20 de agosto de 2006

MULAS PARA NOVA YORK





Cheguei a sugerir para uma grande rede de televisão criar um programa diário chamado Sundance Festival. Com mais de duas décadas, o evento inventado por Robert Redford revelou centenas de talentos e obras. Imagino que sejam filmes muito mais fáceis de pagar do que o festival de pontapés com que nos brindam em horário nobre (deve ser a mente dos responsáveis, essa de apostar no coice o que deveria ser manifestação do espírito). Como não me emendo, ainda escrevi para a organização do festival para que olhasse para o Brasil e pensasse em aportar por aqui, na TV aberta, alguns de seus assombrosos filmes, o que fatalmente redundaria em bons negócios. A resposta das duas investidas foi, claro, rosca vírgula rosca. Nunca sei o que é preciso fazer para implantar uma idéia dessas. Talvez ir a algum restaurante fino com a mala cheia de dólares e fazer pose de mafioso. Não entendo como as pessoas do ramo não conseguem bolar idéia tão simples.

A Band, por exemplo, se no lugar de ficar meses (que parecem décadas) mostrando o horrível Mandacaru, fizesse uma sessão diária, aí pelas dez da noite, com o Sundance Festival, arrasaria do Ibope. Ou mesmo o SBT, que perde tempo difundindo asneiras cinematográficas de gente se batendo sem parar. Imaginem um filme como Maria cheia de Graça(2004), do estreante Joshua Marston, californiano que começou como jornalista da Life em Paris, trabalhou como professor de inglês em Praga e se graduou em Chicago em ciências políticas, onde conseguiu o mestrado antes de formar-se como diretor de cinema na Universidade de Nova York.

No seu depoimento, incluído no dvd enquanto repassava o filme, Joshua explica como conseguiu realizar seu projeto, que levou cinco anos, e foi concluído graças ao apoio da HBO. O filme é uma porrada. Vejam o que diz a sinopse: "Aos 17 anos, Maria (Catalina Sandino Moreno) vive numa pequena localidade ao norte de Bogotá, na Colômbia. Ela e sua amiga Blanca (Yenny Paola Vega) trabalham em uma grande plantação de rosas, retirando espinhos e amarrando as flores, tarefa entediante que obedece a regras rígidas. As únicas diversões de Maria são o namoro com Juan (Wilson Guerrero) e as festas na praça do lugarejo. Certo dia, pouco depois de descobrir que está grávida, ela se envolve numa discussão e é demitida. Decidida a melhorar de vida e tentar a sorte na cidade grande, a jovem aceita a oferta de um conhecido: transportar heroína para Nova York em seu próprio estômago".
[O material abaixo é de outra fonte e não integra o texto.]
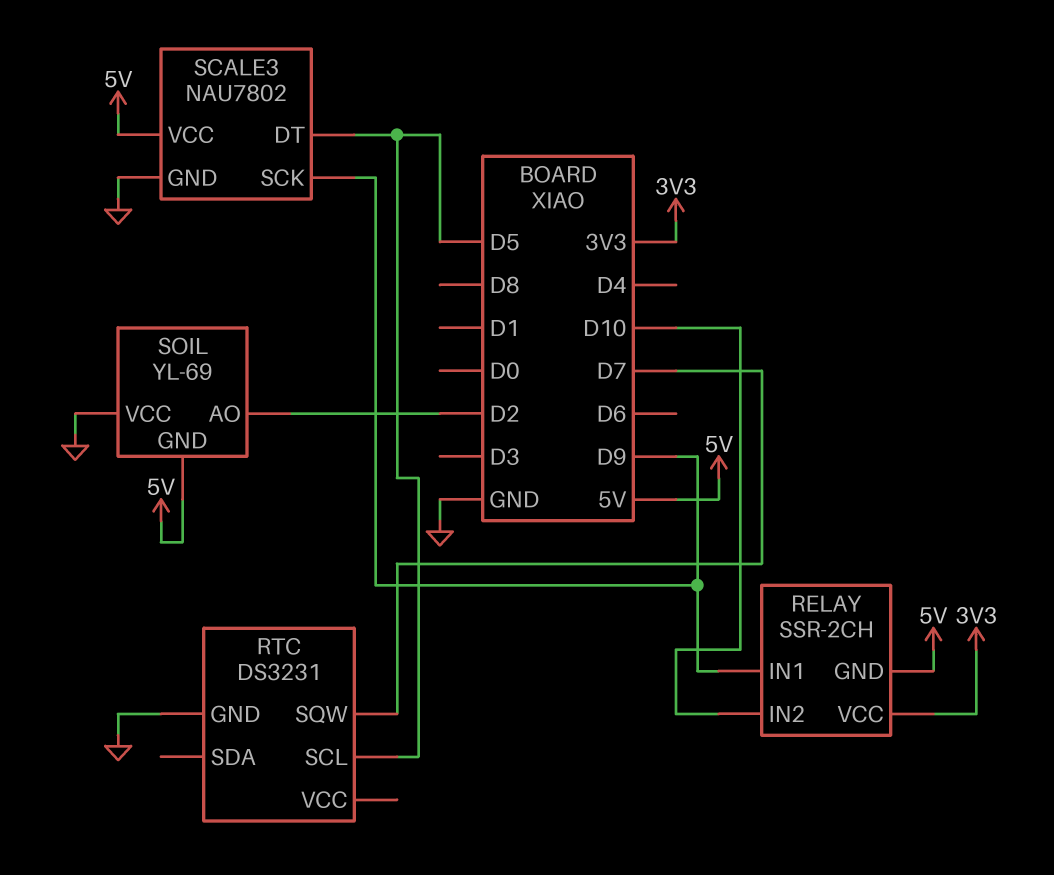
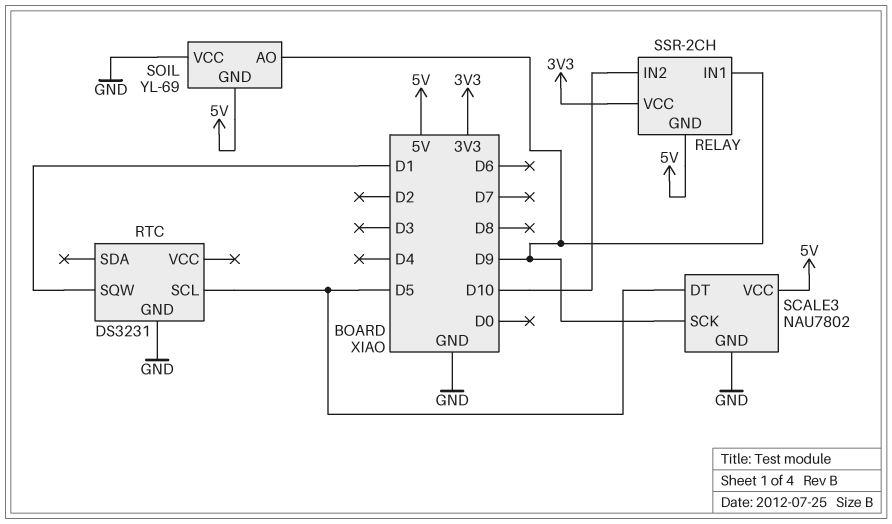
RTC pin SQW: D7 -> D1
SOIL pin AO: D2 -> D9

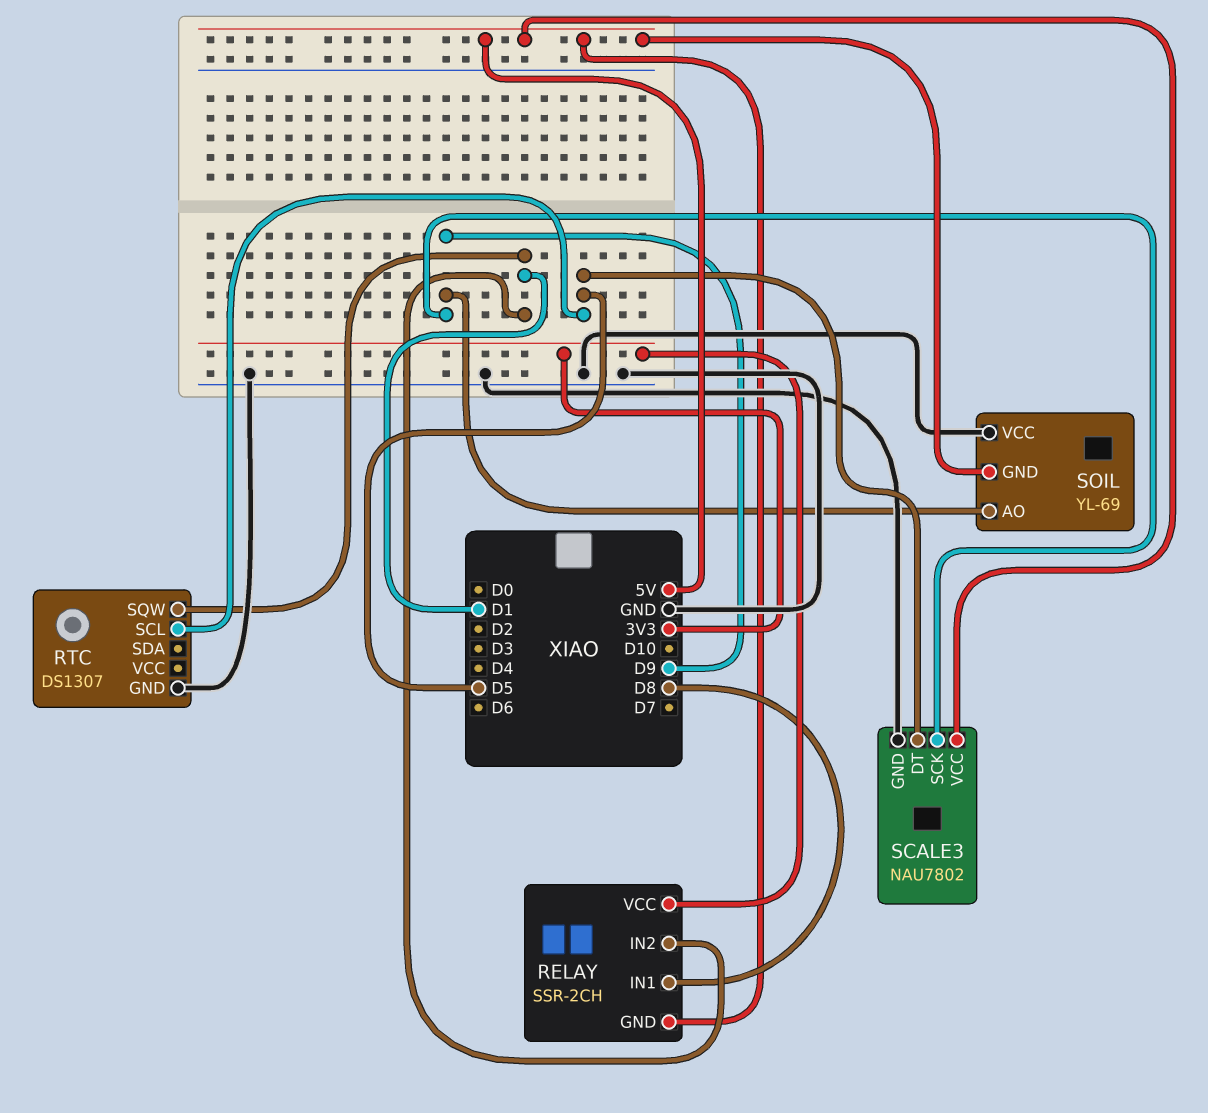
RELAY pin IN1: D9 -> D8
RELAY pin IN2: D10 -> D1
RTC: DS3231 -> DS1307

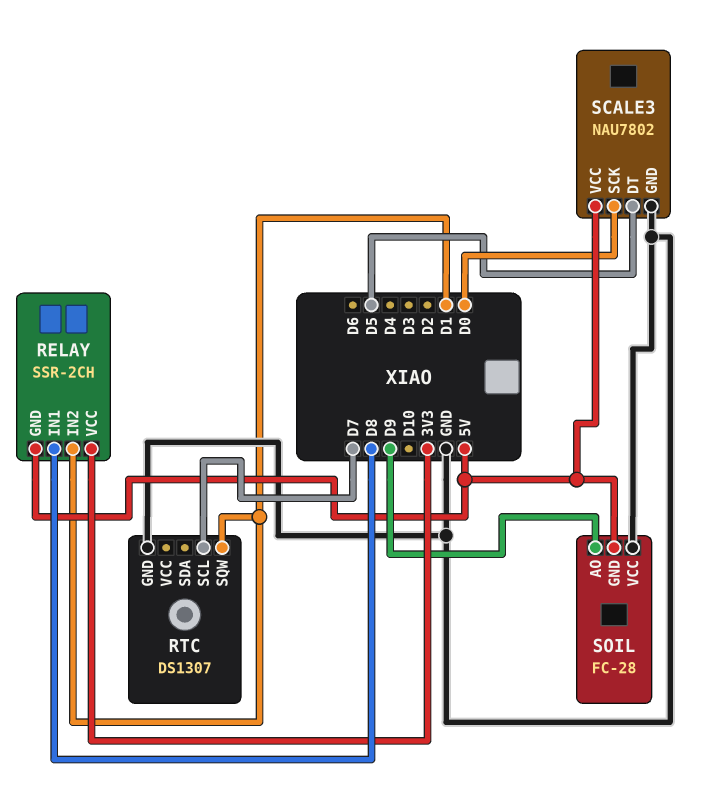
RTC pin SCL: D5 -> D7
SCALE3 pin SCK: D9 -> D0
SOIL: YL-69 -> FC-28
Catalina foi indicada ao Oscar de melhor atriz, ganhou o Urso de Prata no festival de Berlim e o filme ganhou vários prêmios. É uma obra tensa, desesperada, absolutamente realista, que denuncia o tráfico do ponto de vista dos colombianos, vítimas e protagonistas de uma indústria poderosa global. Nunca ninguém filmou Nova York como Joshua. É completamente o oposto do que faz Hollywood, que tenta encher o lixo de glamour. Nosso olhar está colonizado pelo cinemão, tanto que nem conseguimos enxergar direito quando o próprio cinemão faz alguma coisa boa. Achamos que tudo é uma porcaria, quando não é. Mas o melhor do cinema está na produção independente. Numa locadora, o filme de Joshua concorre com as besteiradas. Ou seja, a tecnologia abriu um flanco poderoso na rede de distribuição e por isso o cinema deu um salto neste século. É um novo cinema, que nos deslumbra pela força, pelo detalhe, pelos talentos, pelas denúncias, pelas experiências. Tudo está sendo filmado, em qualquer parte do mundo. Precisamos ter olhos para ver e mente para enxergar.

Uma das vantagens de ver filme em dvd é escapar do desfile de nulidades que é o programa eleitoral. Sabemos quem são e o que fazem. Notamos pelas suas caras, roupas, pela propaganda, pelos carros de luxo em disparada pela cidade agitando bandeiras com números, já que os partidos estão queimados. Vote no número tal, e não no partido que está no noticiário policial. A ditadura mostrou a cara na atual fase do campeonato. São todos suspeitos.

RETORNO - Imagem de hoje: Catalina é revistada no aeroporto JFK.